Despite all this, Jeremiah’s dedication to his own people never wavered. Although he was offered safety and provision in Babylon, he did not go. Rather, he chose to stay with those who remained in Judah under the authority of a governor chosen by the Babylonians. Subsequent events brought Jeremiah to Egypt, where he eventually received and delivered a word of righteous condemnation against the Babylonian empire that had stretched out its hand against the apple of God’s eye.

A major precipitating event of Babylon’s downfall was the proliferation of idols within its borders. Largely because of the aggregation of people groups from numerous lands who were brought to Babylon as captives, and carried with them their own forms of worship. As Babylon continued to expand, it prospered above any nation or empire which preceded it. The conquests continued. The influence increased. It was the best of times, and it seemed it would last forever—until the entire enterprise crashed under the weight of its own corruption.

Although the official object of worship in Babylon was the god Marduk, there were seven other deities commonly worshiped as well. Combined with other less prominent gods, Babylon was indeed filled with idols.

It is my intention to make clear that Jeremiah’s dire warning applies to the current culture of contemporary America.

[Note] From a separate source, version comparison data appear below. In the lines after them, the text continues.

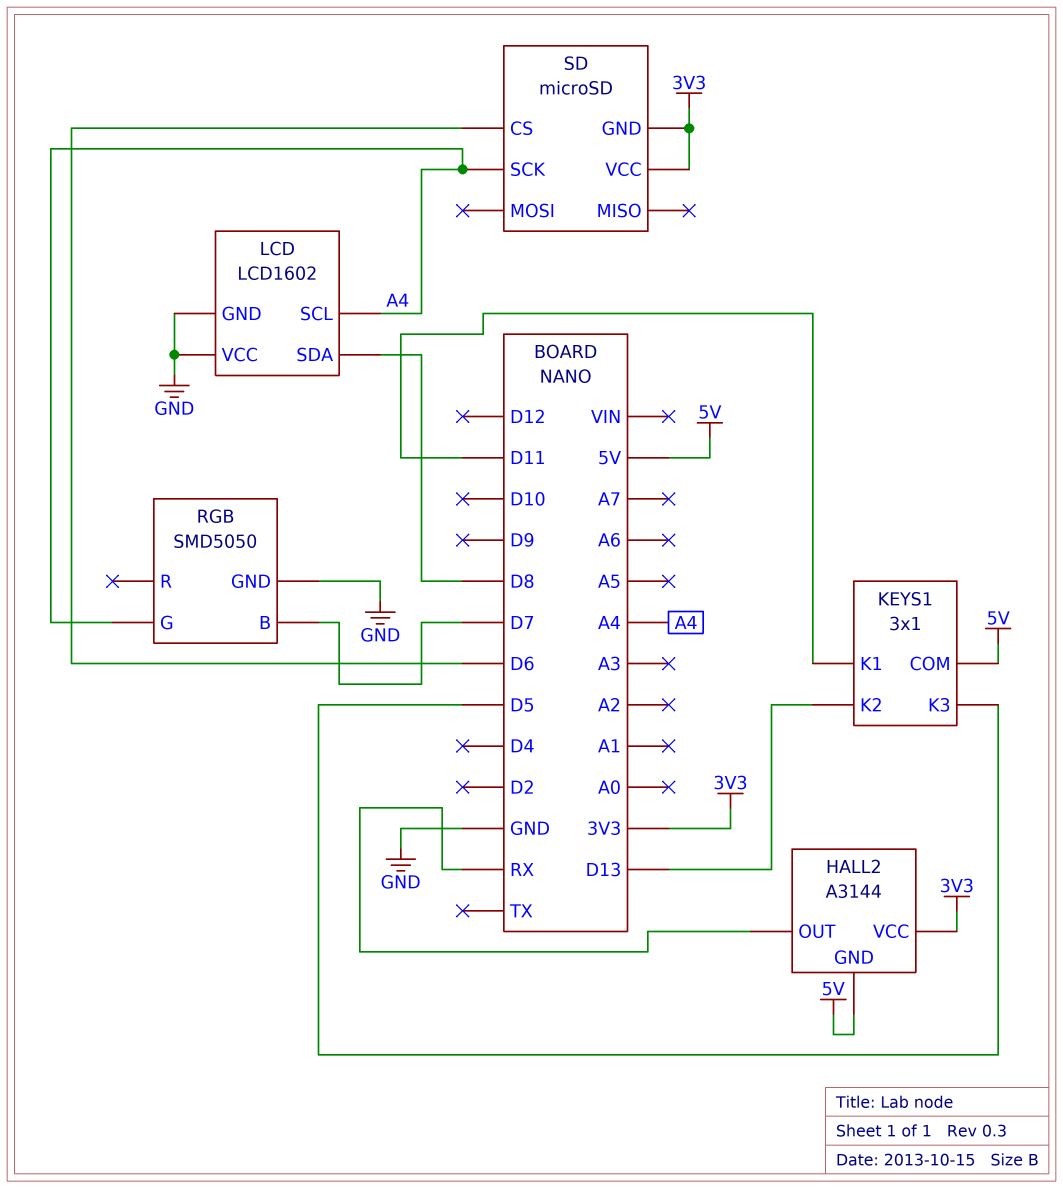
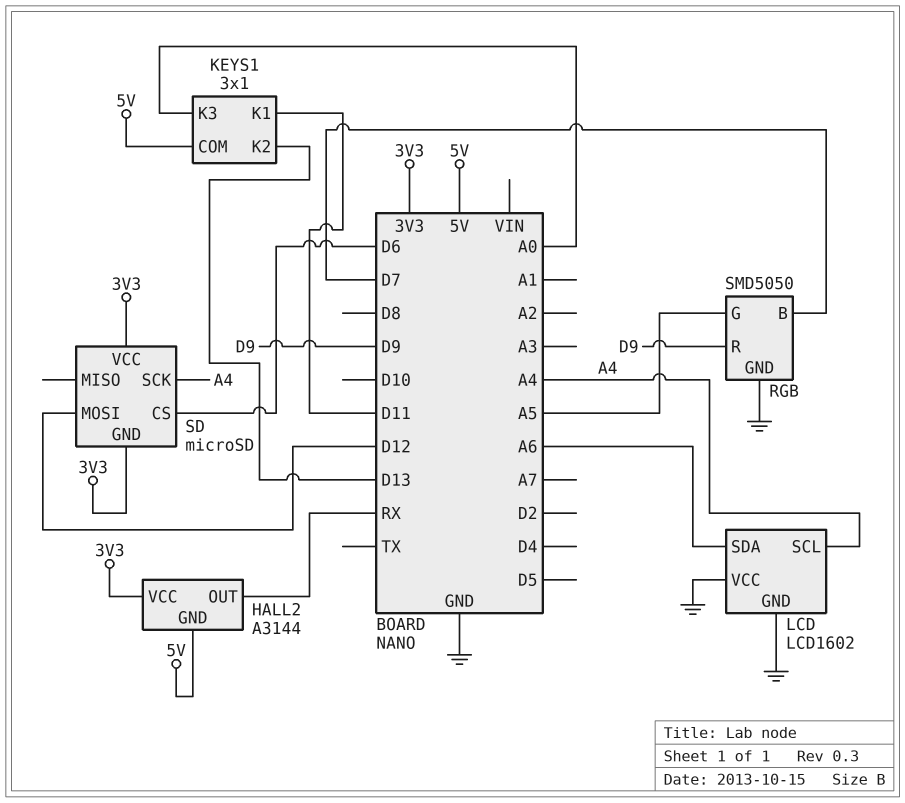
KEYS1 pin K3: D5 -> A0
LCD pin SDA: D8 -> A6
RGB pin G: A4 -> A5
RGB pin R: none -> D9
SD pin MOSI: none -> D12

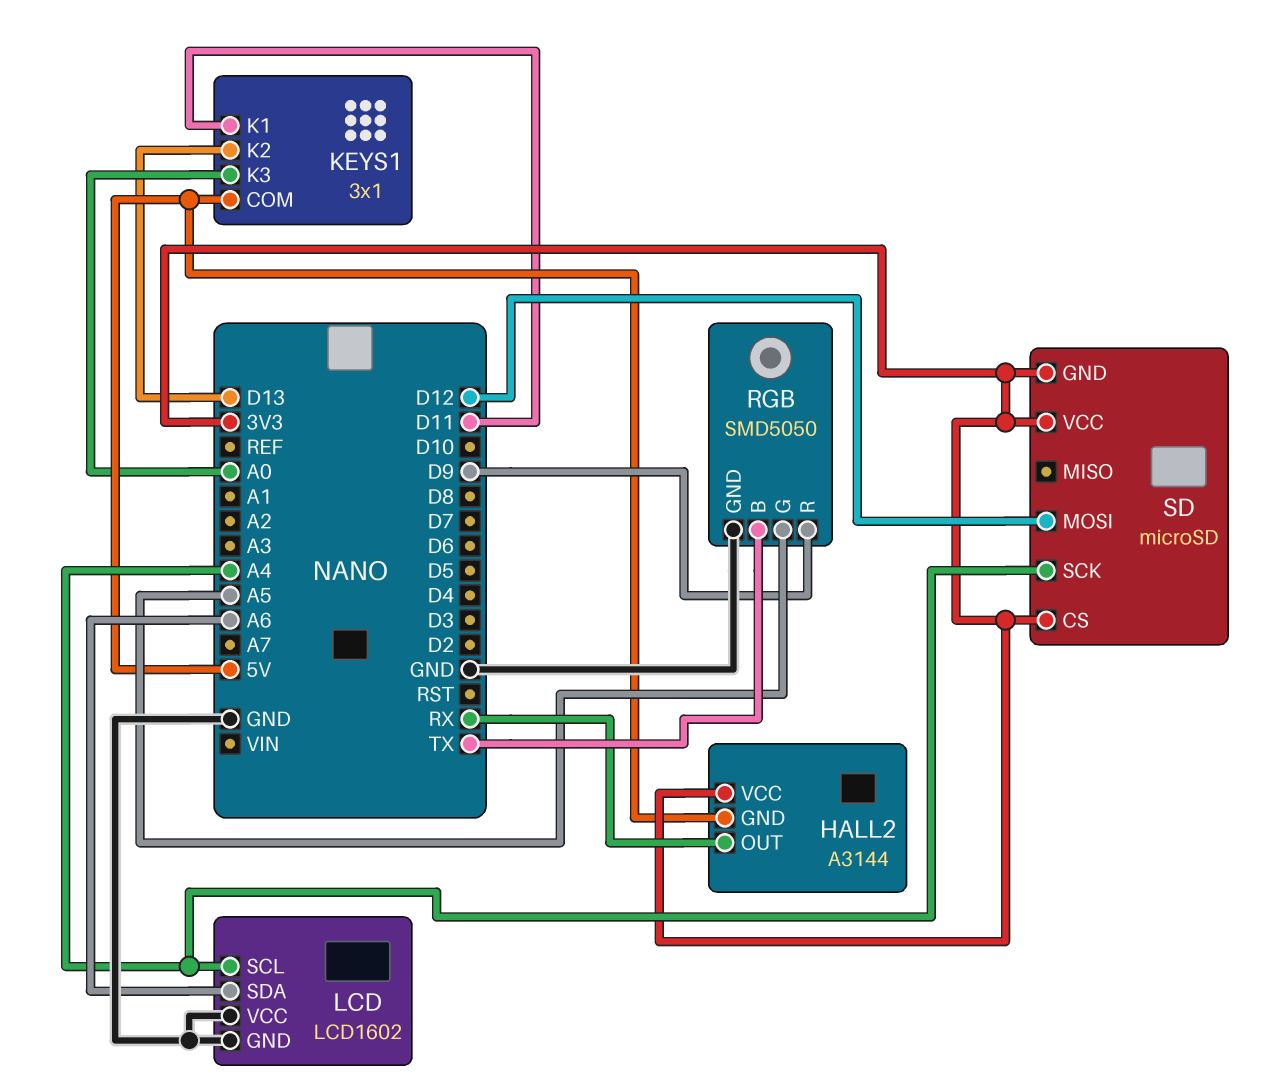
RGB pin B: D7 -> TX
SD pin CS: D6 -> 3V3

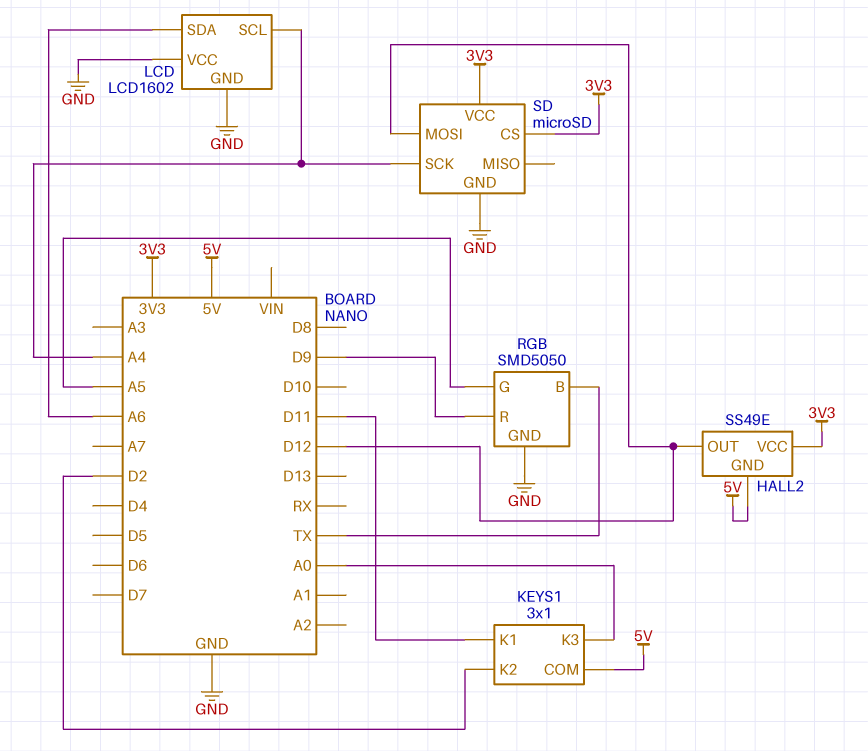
HALL2: A3144 -> SS49E
HALL2 pin OUT: RX -> D12
KEYS1 pin K2: D13 -> D2
SD pin GND: 3V3 -> GND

It causes my heart deep distress to report that, like ancient Babylon, our nation is drowning in veritable ocean of idols, and—make no mistake—the people are madly in love with them. This derangement threatens to destroy and dismantle the very foundation stones of morality, of family, and of community upon which this nation was built and sustained. We are in mortal danger —This war is waged upon us from no external enemy, but from a vast and accelerating spiritual void which provides no guidance, no answers, and no hope for the adversarial forces we now face.

I did not say there was no answer. There is—but that answer will never be discovered in any further pursuit of the false gods catapulted to prominence in our culture. Idols litter the landscape, parade across platforms, peer from tabloid pages, seduce on social media sites, manifest through music, and revel in religion. With great purpose and effect they insert themselves into our daily lives by any and all means at their demonic disposal.

Idols require attention, and then abandon those who give them the attention they crave. They promise the rainbow, but only deliver the rain. They demand an unceasing supply of devotion and attention, finances, effort, and time that a worshiper can sacrifice. However, they give little or nothing in exchange. Their empty promises are the guarantee of false gods.

We must become weary of the vain pursuit, worn out from the smoke and mirror attractions which idols offer. Then and only then will we seek the resolution to our personal and national problems in the only place it can truly be found.